Full text searching in Django

I've been looking for a nice full text search index for Postgres. For a while I've used the built in full text search in Postgres and have been pretty impressed in that I've had nothing to fix on it or worry about in over 5 months and I like that.

On the next upgrade of the site I wanted to do full text indexing across multiple models. This made it a little bit more interesting, but I quickly discarded a few plans:

tsvector is the one I was using and is based on providing search for a single model.
Whoosh came up in my twitter feed the other day and I tried it and got it working, but I don't feel too comfortable with whoosh. It's light on the unit tests and features. It's new and made me think the zcatalog and it's indexes from zope might be a better bet. Would like to see some more maturity out of that one.
Django solr seems like a more mature choice, but even the install of solr took over an hour as ubuntu apt-getted the world. After that I got a bit lost on reading solr docs. In the end I just didn't feel too comfortable with another peice of machinery to blow up. It's clearly a good mature product, but I feel at this stage overkill, definitely something I would use for a big project though.
This snippet is very cool, but again only for one model....

So all we need to do is hack apart that snippet and use it with the content types framework instead. So here's yet another solution that provides cross model searching. I use the Vector field from the last snippet and use it in a Generic content model. Then using a bit from the Whoosh example, I apply a signal to listen to every model. When it changes a check to see if the "get_search_fields" method exists. Yes that's hacky but works.

The last hacky part is actually saving the tsvector, that is done through raw sql (as is the snippet). I've tried overriding get_db_prep_save and such (as documented) but can only succeed in strings being written in, not tsvectors. So if anyone has any thoughts on that, much appreciated.

So a query returns the search model hits and then access content_object on the result gives you the object for the results page.
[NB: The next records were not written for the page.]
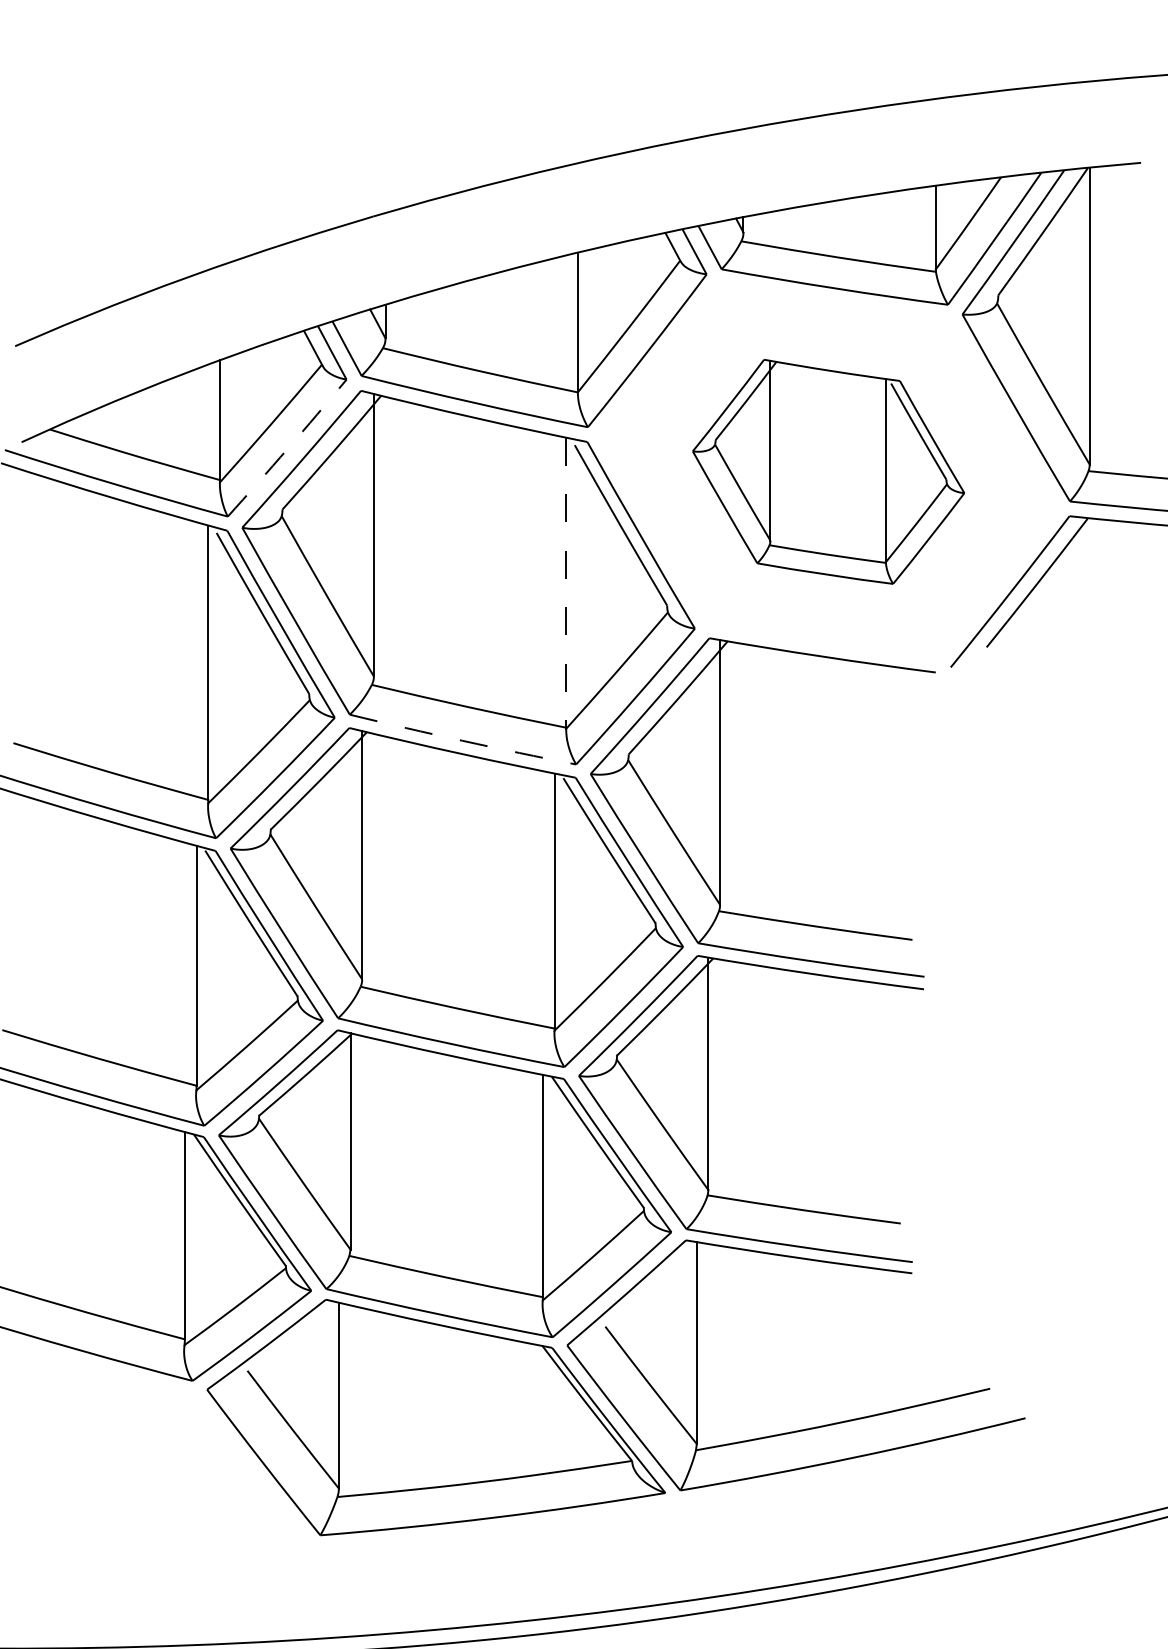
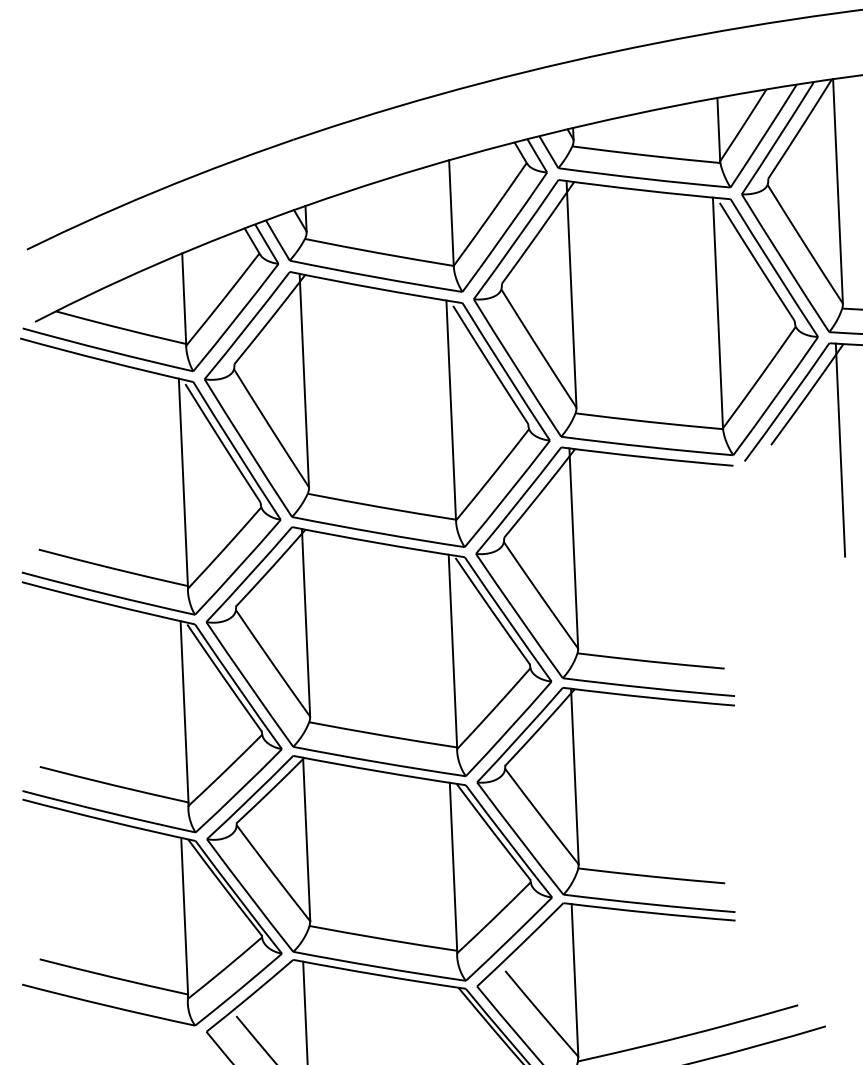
arc: (287, 448) -> (236, 317), dashed -> solid
part: (828, 471) -> (645, 317), size x1.67
line: (566, 583) -> (451, 410), dashed -> solid
line: (1078, 657) -> (840, 449), added
arc: (462, 740) -> (378, 532), dashed -> solid

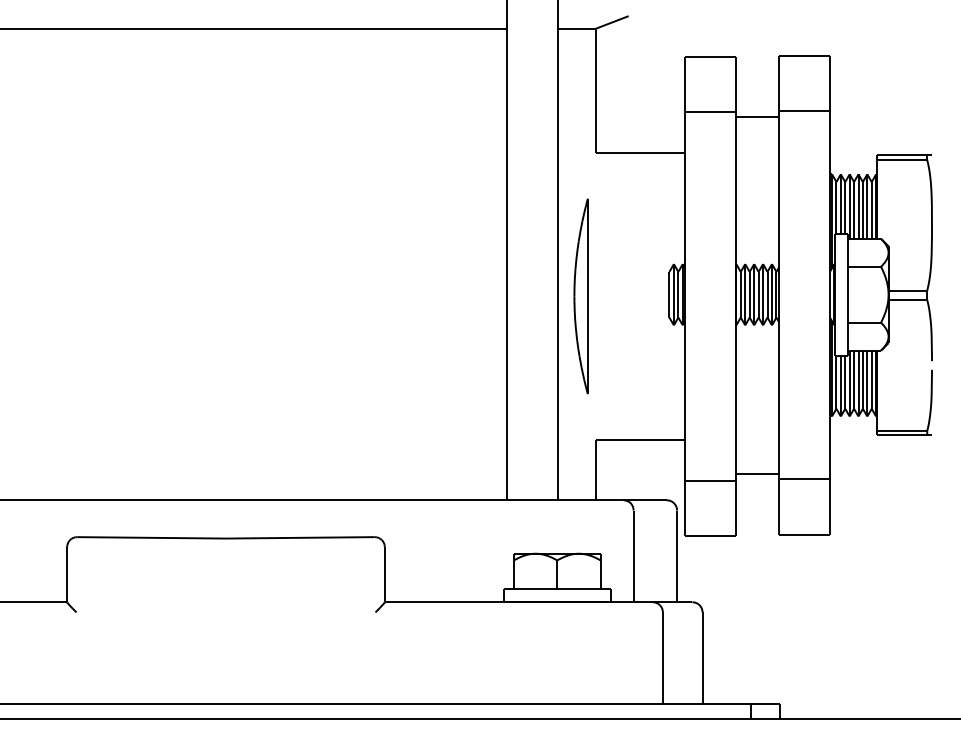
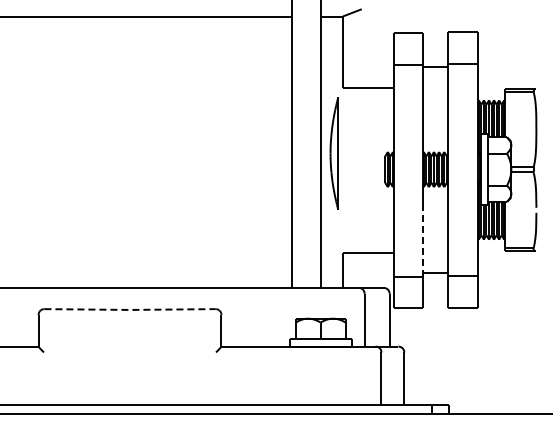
part: (579, 296) -> (333, 153), moved
line: (735, 416) -> (423, 239), solid -> dashed
line: (226, 537) -> (130, 309), solid -> dashed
With pagination that will mean 20 queries, one for each row of my result. Which isn't ideal, but we can optimize by adding more values to the search model if needed to prevent those lookups.

Here's the code:

from django.db import models
from django.contrib import admin

from django.contrib.contenttypes.models import ContentType
from django.contrib.contenttypes import generic
from django.db import connection
from django.db.models import signals

# from http://www.djangosnippets.org/snippets/1328/
class VectorField (models.Field):
    def __init__(self, *args, **kwargs):
        kwargs['null'] = True
        kwargs['editable'] = False
        kwargs['serialize'] = False
        super(VectorField, self).__init__(*args, **kwargs)

    def db_type( self ):
        return 'tsvector'

class Search(models.Model):
    object_id = models.PositiveIntegerField()
    content_type = models.ForeignKey(ContentType)
    content_object = generic.GenericForeignKey()
    
    index = VectorField()

    class Meta:
        app_label = "general"

    @staticmethod
    def query(query):
        query = connection.ops.quote_name(query)
        result = Search.objects.extra(where=["index @@ plainto_tsquery(%s)"], params=[query,])
        return result

# bits from http://www.arnebrodowski.de/blog/add-full-text-search-to-your-django-project-with-whoosh.html
def update_index(sender, instance, created, **kwargs):
    if not hasattr(instance, "get_search_fields"):
        return
        
    catalog = 'pg_catalog.english'
    data = [ str(f) for f in instance.get_search_fields() if f ]
    data = " ".join(data)
    
    content_type = ContentType.objects.get_for_model(instance)
    try:
        search = Search.objects.get(content_type__pk=content_type.id, object_id=instance.id)
    except Search.DoesNotExist:
        search = Search.objects.create(content_object=instance)
        search.save()

    cursor = connection.cursor()
    sql = "update general_search set index = to_tsvector(%s, %s) where id = %s"
    cursor.execute(sql, (catalog, data, search.id))
    cursor.execute("COMMIT;")
    cursor.close()

signals.post_save.connect(update_index)

Update: corrected possible sql injection.